En todo caso, nunca supe bien cómo Juan y yo nos hicimos tan amigos, siendo tan opuestos. El era de esa gente con la cual no tienes nada que ver y la pasas excelente, conversas y te ríes. Conozco gente que estudia lo mismo que yo, viene de la misma ciudad, escuchamos la misma música y me aburren horrores cuando nos juntamos. Juan era todo lo contrario y sobre todo sabía mucho de música, lo cual ocupaba casi todo nuestro tiempo.
Aparte de eso, teníamos una extraña «conexión», capaces de saber cuándo el otro estaba en problemas. No puedo explicar mucho el tema (de que vuelan vuelan); lo que sí sé es que un día pensé en llamarlo, no sabía bien por qué, sólo sabía que tenía que llamarlo. Contestó inmediatamente:
—¿Juan?
—Qué bola, asere…
—Chévere, aquí, todo fino… ¿tú?
—Bien, ahí…
—No, porque sabes que si tienes un rollo, te puedes venir para acá —le ofrecí.

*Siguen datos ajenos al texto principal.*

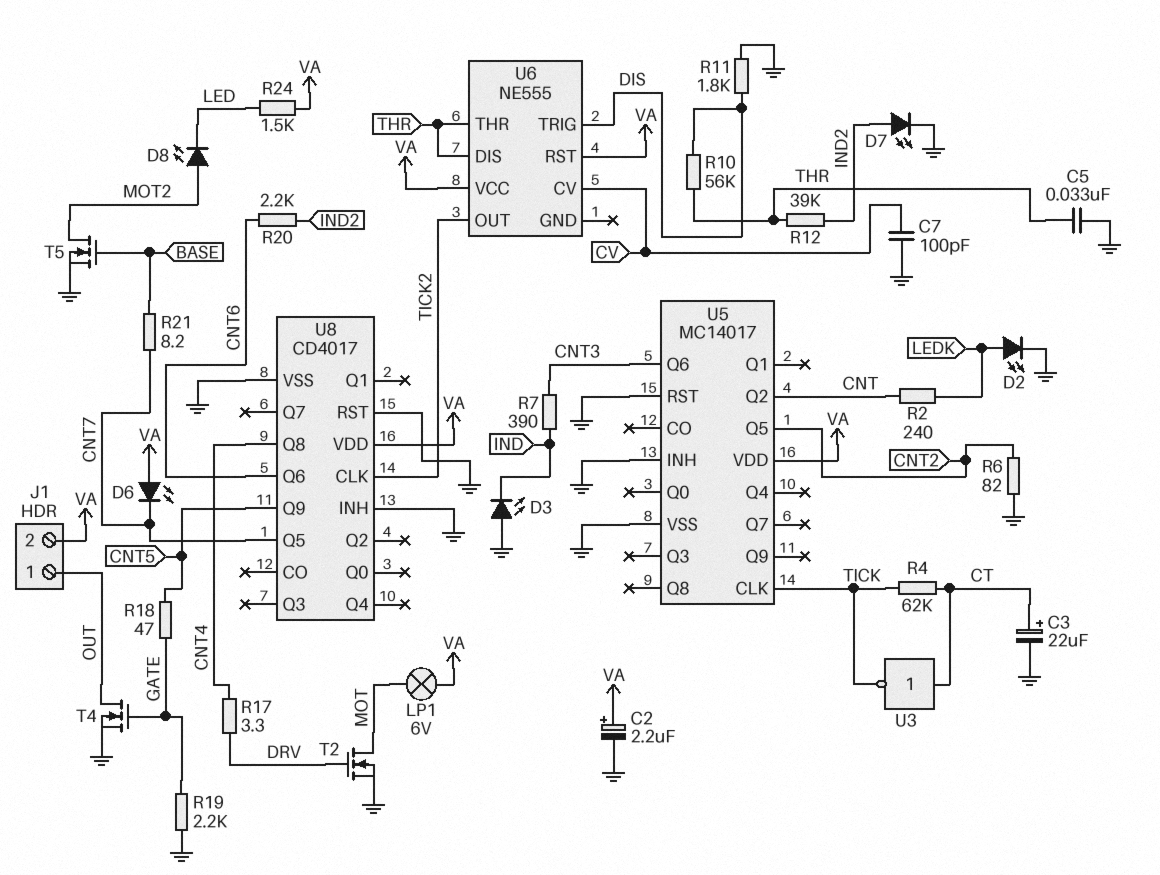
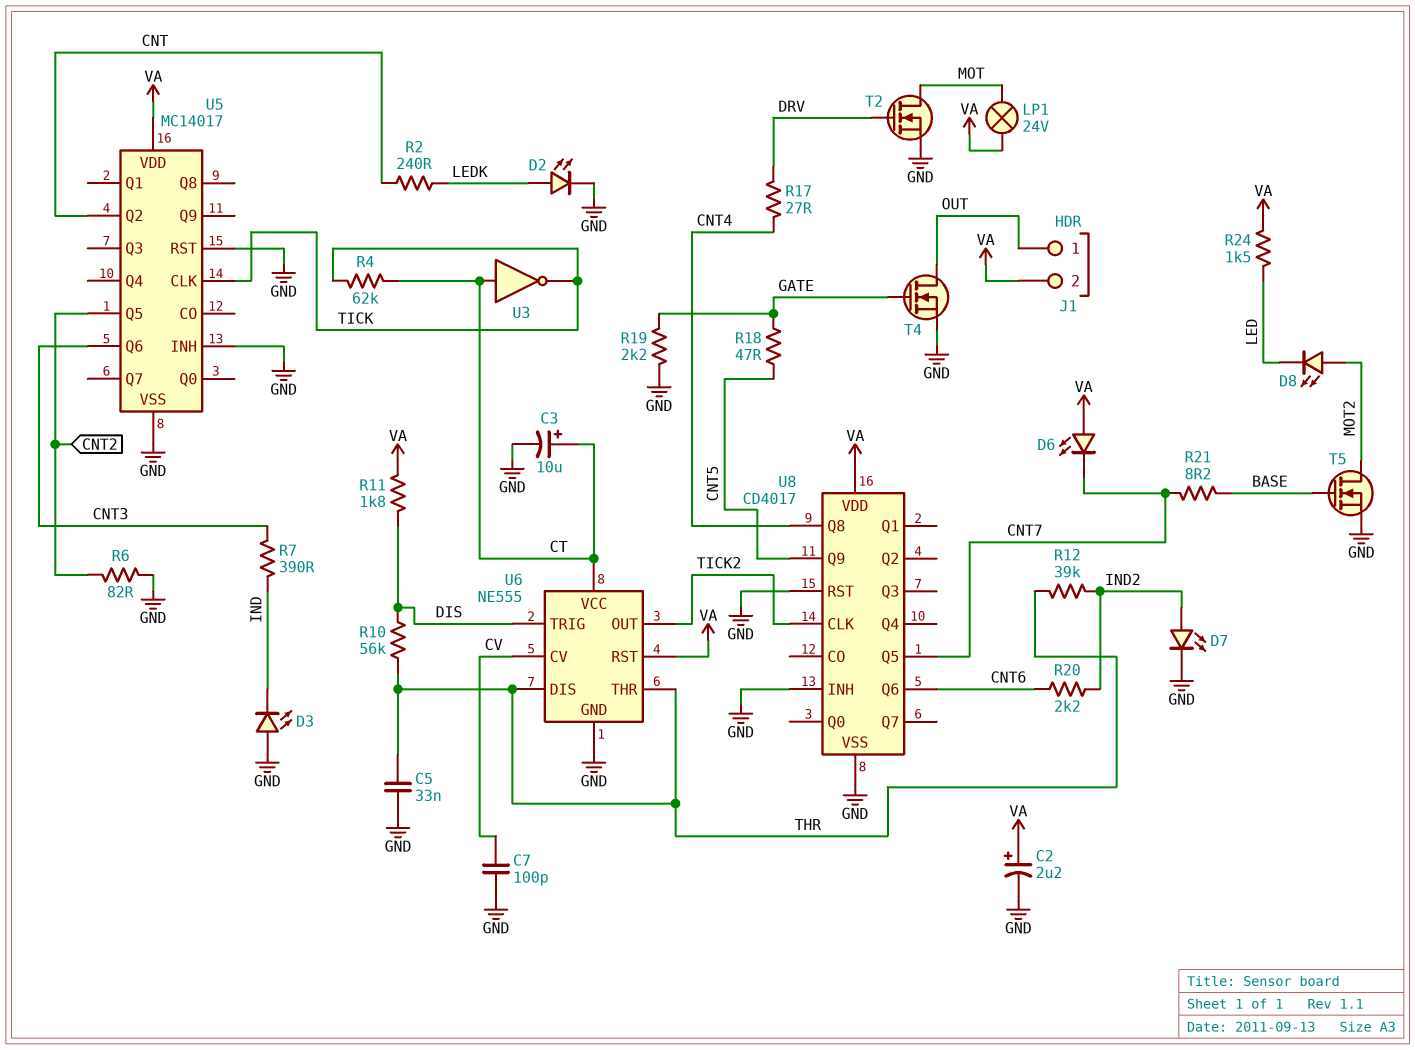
C3: 22uF (plus CT, minus GND) -> 10uF (plus CT, minus GND)
LP1: lamp 6V (MOT, VA) -> lamp 24V (MOT, VA)
R11: 1.8k (DIS, GND) -> 1.8k (DIS, VA)
R17: 3.3 (CNT4, DRV) -> 27 (CNT4, DRV)
U6 pin GND: none -> GND
U6 pin VCC: VA -> CT

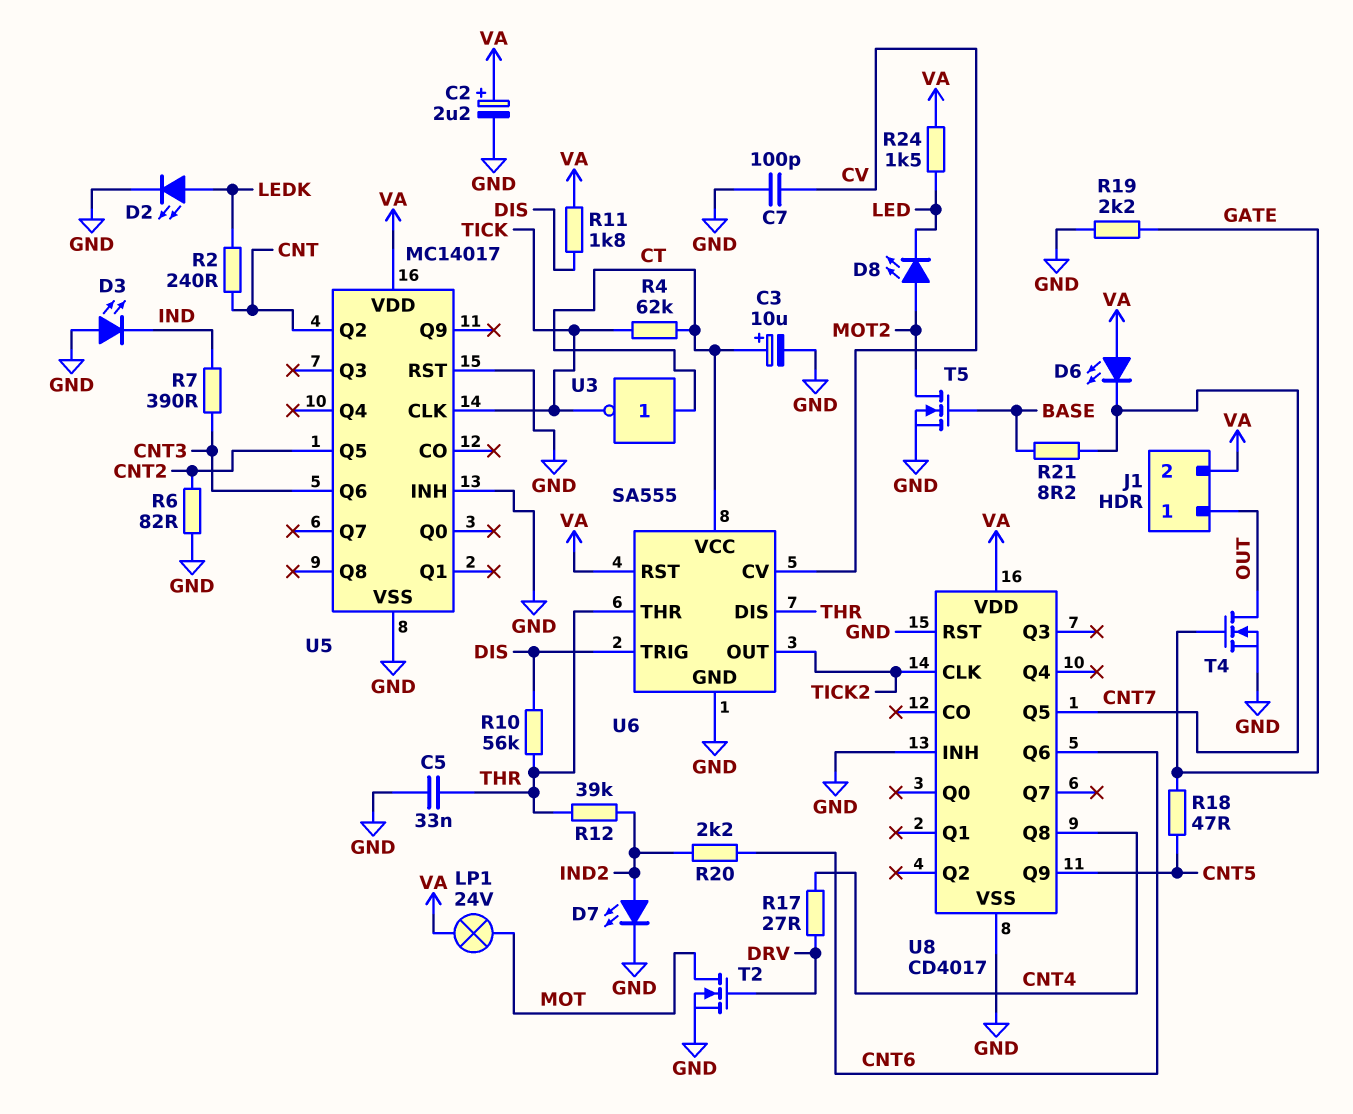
U6: NE555 -> SA555

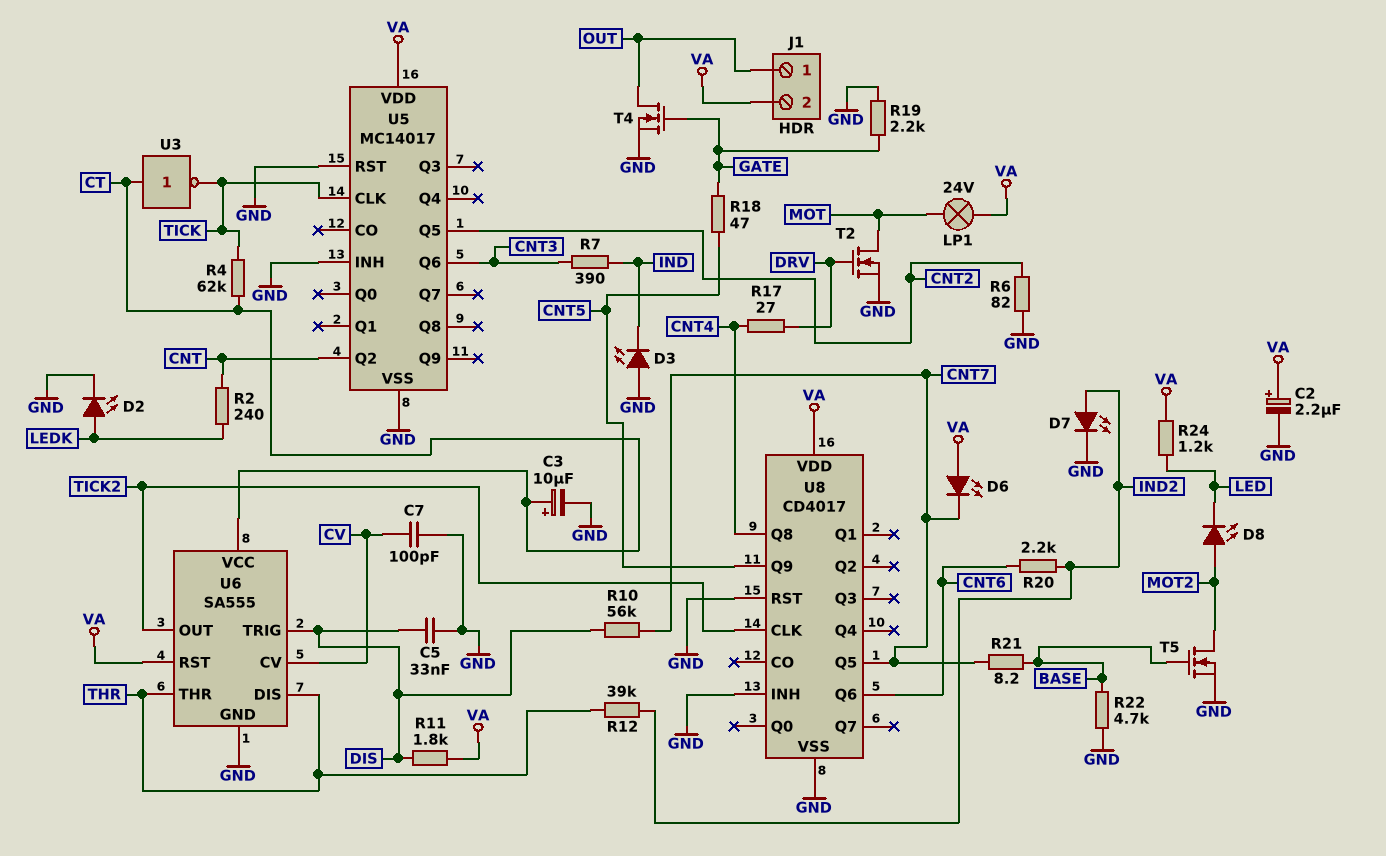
C5: 33nF (GND, THR) -> 33nF (DIS, GND)
R10: 56k (DIS, THR) -> 56k (CNT7, DIS)
R22: none -> 4.7k (BASE, GND)
R24: 1.5k (LED, VA) -> 1.2k (LED, VA)

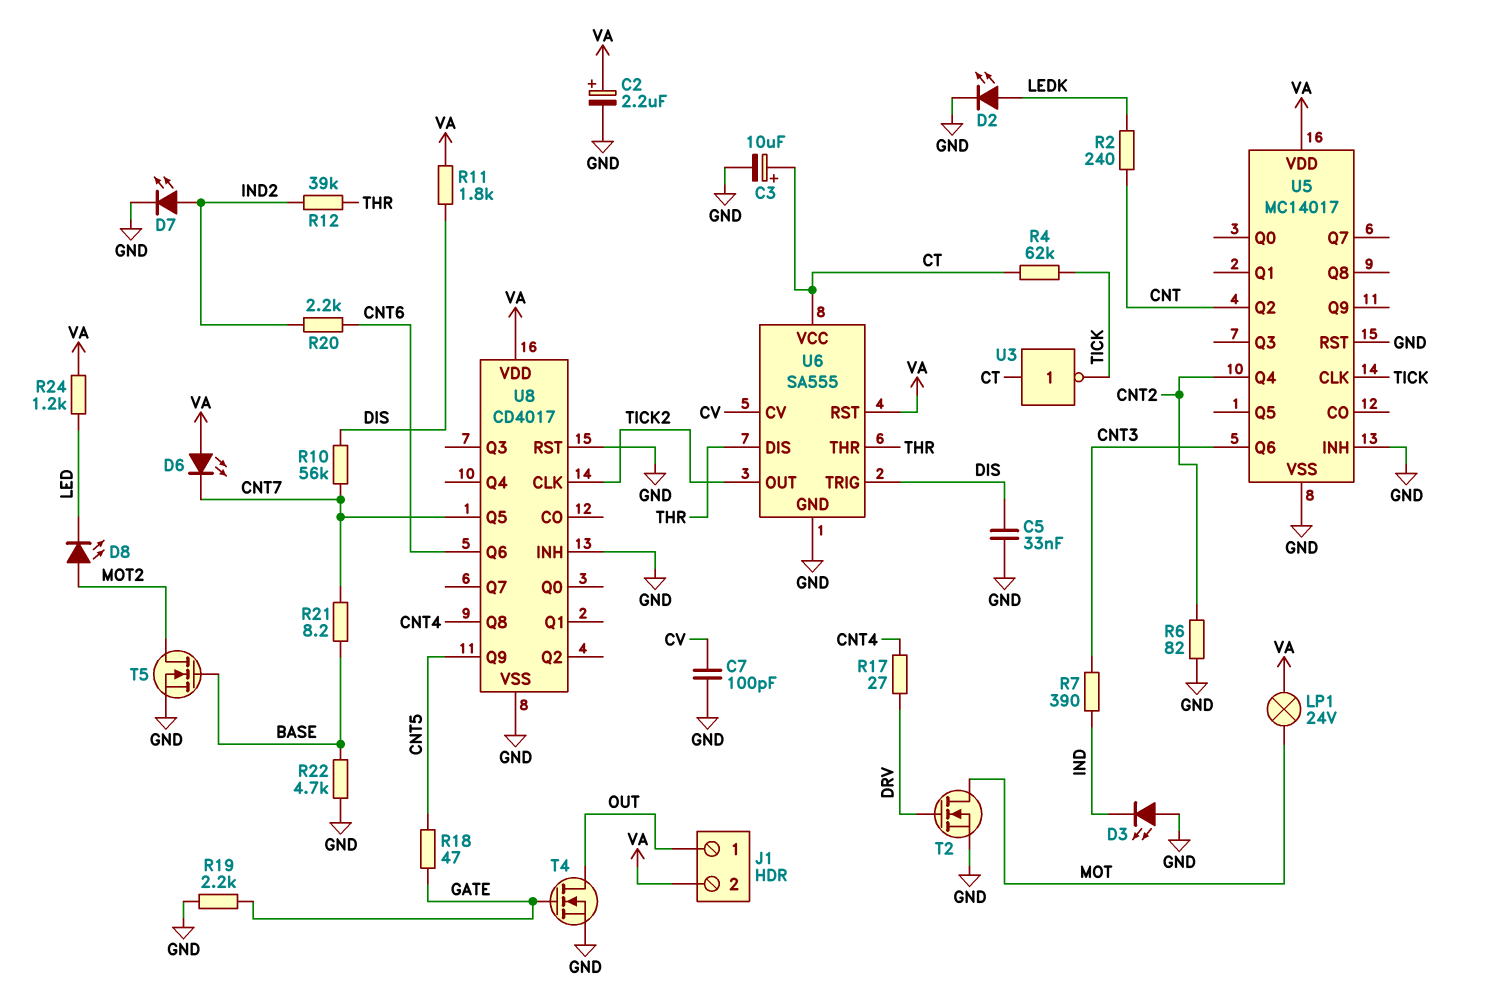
U5 pin Q4: none -> CNT2
U5 pin Q5: CNT2 -> none

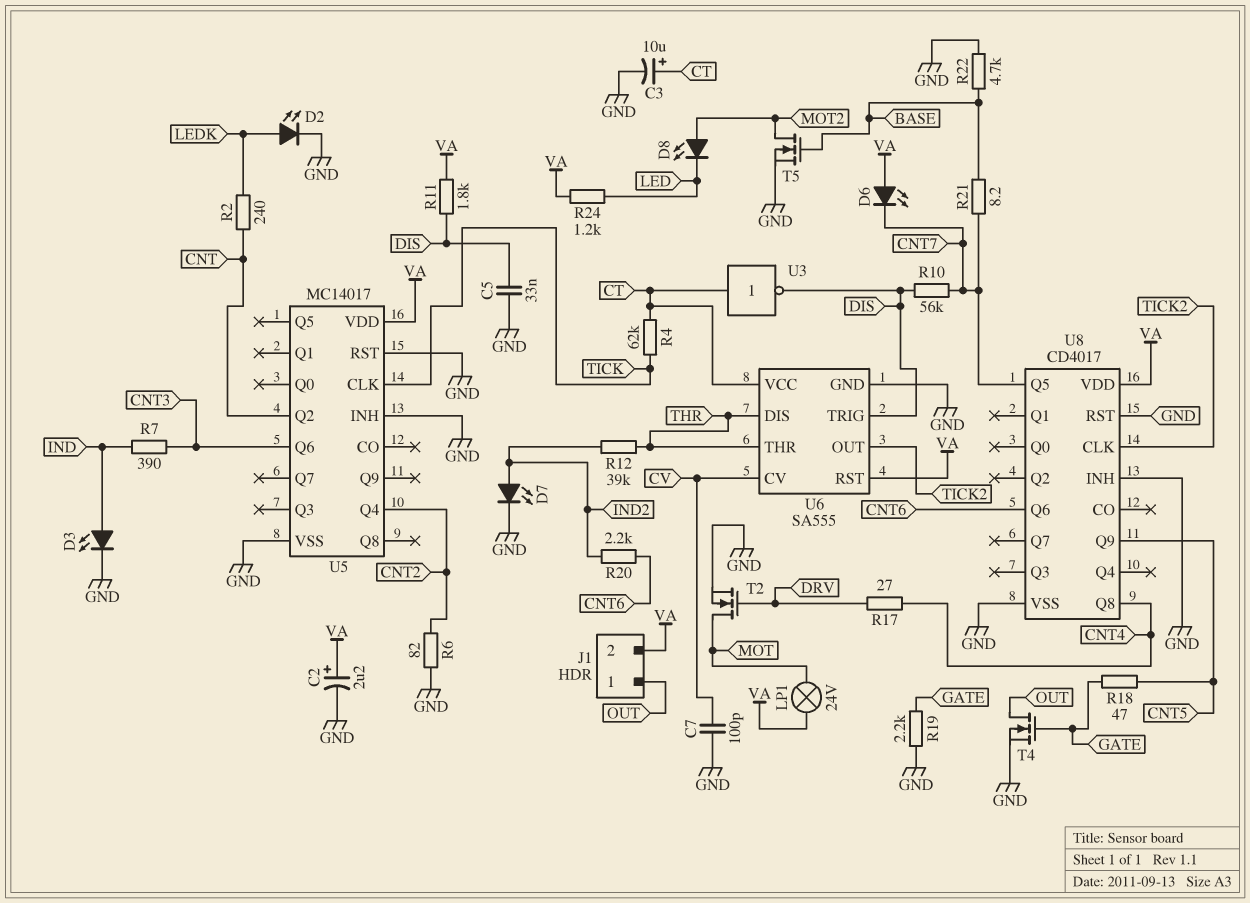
D3: LED (A GND, K IND) -> LED (A IND, K GND)
U3: NOT (in CT, out TICK) -> NOT (in CT, out DIS)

—¿Seguro? —preguntó tímidamente.
—Sí, bróder, cuando quieras.
—Oye asere, de verdad que gracias. Estoy en la calle. La verdad que iba caminando para tu casa, pero no sabía cómo decirte, ¿seguro que no hay problema?
—Vente. Acá te espero.
Juan se quedó un par de semanas en mi apartamentico mientras terminaba de cuadrar con su tercera esposa. Ella consiguió trabajo en Tai Pei y se lo llevó para Taiwán, donde lo mantiene.

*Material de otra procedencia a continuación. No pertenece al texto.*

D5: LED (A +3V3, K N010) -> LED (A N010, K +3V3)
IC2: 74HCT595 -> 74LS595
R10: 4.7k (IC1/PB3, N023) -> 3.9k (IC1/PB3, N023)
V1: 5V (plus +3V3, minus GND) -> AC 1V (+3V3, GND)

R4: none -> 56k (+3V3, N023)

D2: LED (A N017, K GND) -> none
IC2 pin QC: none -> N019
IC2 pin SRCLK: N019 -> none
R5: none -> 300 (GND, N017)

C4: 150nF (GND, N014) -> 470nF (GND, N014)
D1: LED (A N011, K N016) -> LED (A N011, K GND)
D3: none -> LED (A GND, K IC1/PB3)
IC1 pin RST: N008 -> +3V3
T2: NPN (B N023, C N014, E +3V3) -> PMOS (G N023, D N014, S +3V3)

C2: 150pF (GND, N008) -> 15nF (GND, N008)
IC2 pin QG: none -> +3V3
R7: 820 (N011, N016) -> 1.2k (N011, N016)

Yo por mi parte, lo despedí, brindé con Habana Club, le deseé lo mejor y finalmente me fui, a ver qué más me deparaba el arrabal parisino. Ya a estas alturas había hecho un buen círculo de conocidos y me había acostumbrado a como se manejan las cosas aquí. Subí a mi apartamento, esquivé al vecino de las escaleras, hice unas pastas estudiantiles y me acosté para dormir un poco antes de que empezara la función de la vecina.
Otro día, otro sol que se oculta sobre el imprevisible Barbès, con su vida paralela, su París ghetto, la sonrisa de la gente que aparece entre las calles con olor a pescado o carnicerías árabes Halal. Algo es cierto dentro de todo esto: la gente de Barbès vive la vida a plenitud, sin preocuparse por el mañana o por los impuestos o el gobierno, sin poner caras largas en el Metro o quejarse como los demás parisinos.
—Eso, a veces, le hace falta a un latino —pensé, antes de acostarme en mi sofá cama a ver el techo roído de mi apartamento alquilado, sonreír y cerrar los ojos.